The government may prosecute those accused of evading taxes under the Prevention of Money Laundering Act (PMLA) as part of a wide ranging crackdown on black money. Further, non-declaration of foreign bank accounts and assets may also be made a criminal offence, according to people who have been briefed on the thinking within the tax authorities and the finance ministry.

Failure to pay income tax could become prosecutable under anti-money laundering laws if the amount evaded exceedsRs 50 lakh, according to a person aware of the deliberations.

Under laws currently in place, neglecting to pay income tax is a compoundable offence, that is, offenders can end proceedings by paying a penalty.

Failing to pay service tax, in certain specific situations, and excise duty are criminal offences even now.

Such acts could be added to the list of offences to which PMLA is applicable, known as 'predicate offences'.

The apex bodies in charge of direct and indirect taxes, the Central Board of Direct Taxes (CBDT) and Central Board of Excise and Customs (CBEC), have held initial consultations to identify offences and define a threshold of evasion beyond which PMLA could be brought into play.

Some of these measures could be part of the forthcoming Budget, some of the people cited earlier said.
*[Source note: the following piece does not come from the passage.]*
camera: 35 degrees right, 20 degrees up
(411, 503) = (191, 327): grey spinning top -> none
But a final decision would be taken only after a detailed analysis of the possible impact of such steps on the fragile investment sentiment which the Modi administration is endeavouring to improve, said a government official privy to the development.
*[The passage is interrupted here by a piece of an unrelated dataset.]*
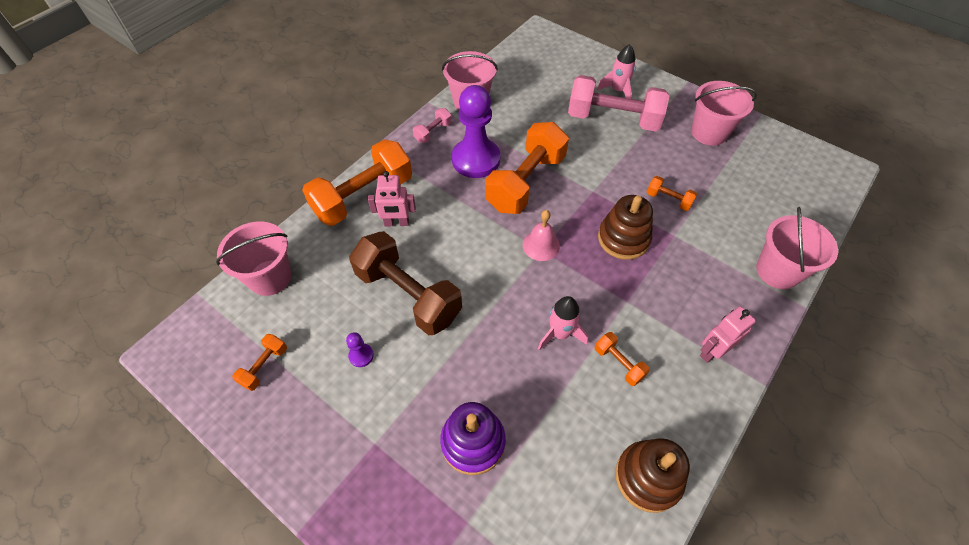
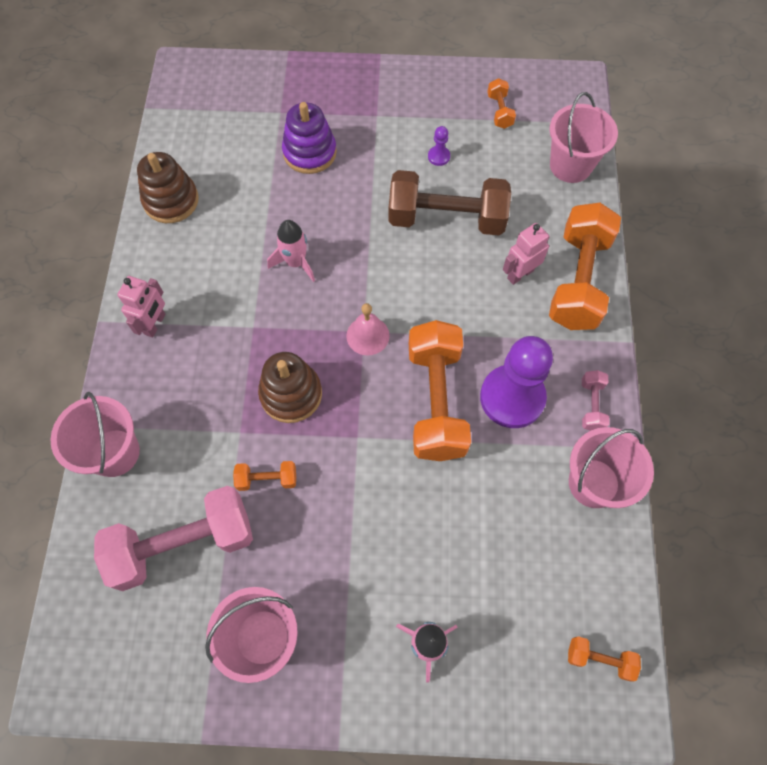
camera: 145 degrees right, 10 degrees up
(613, 119) = (400, 576): pink dumbbell -> pink dumbbell (183, 544)
(618, 363) = (232, 267): orange dumbbell -> orange dumbbell (599, 659)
"There have been some discussions... We are examining as to what could be adequate threshold for these offences," said the official.

Concealment of income, non-disclosure of foreign assets including bank accounts, giving false evidence and non-deposit of tax deducted at source are some of the offences that could make it to the list of crimes that could become a predicate offence under PMLA.

"Making tax evasion an offence liable to prosecution is conceptually sound but caution needs to be exercised to ensure that these provisions are not misused," said Pratik Jain, Partner, KPMG.

The government faces pressure from the Opposition as well as the judiciary to demonstrate effective measures to tackle black money. The Special Investigation Team on black money headed by Justice MB Shah has suggesting designating income-tax evasion as a criminal offence.

As far as indirect taxes are concerned, clandestine removal and misdeclaration of goods, under-invoicing, availing credit by resorting to fraud, collecting service tax and excise duty but not depositing it with the government and other offences that invite prosecution could make it to the list of predicate offences. Customs offences such as over and under-invoicing of goods are already in the ambit of anti-money laundering law.

During the 2014 election campaign, Modi, as BJP's PM candidate, had made the alleged prevalence of a vast quantum of black money -- particular fund kept abroad - part of a narrative of massive corruption supposedly tolerated or even encouraged by the previous government. Modi had also promised vigorous steps to retrieve black money.

"It (applying PMLA to tax evasion) would have to be a political call," said another official adding that all aspects need to be weighed, especially the possible impact on investment.

India, which is a member of the Financial Action Task Force, is obliged to designate these offences as tax crimes and bring them under the ambit of its antimoney laundering law in line with the latest global standard prescribed by an inter-governmental body founded by the G7 countries to develop policies to combat money laundering and terror financing.

The global plan to bring income-tax offences under the anti-money laundering law was unveiled in February 2012.

Many countries have already incorporated such offences in their money laundering laws. The new government had discussed these proposals ahead of its first budget in July but was not keen to take them up in a hurry as there was little time for detailed discussion.

If these offences become scheduled offences under the anti-money laundering law, they will attract rigorous imprisonment of three to seven years and a fine of up to Rs 5 lakh. Usually, trial is also faster as offences under PMLA are tried in special courts and the onus to prove innocence lies on the accused.

At present launching prosecution for tax offences is a cumbersome process and bringing it under the PMLA could give tax authorities powers to combat black money.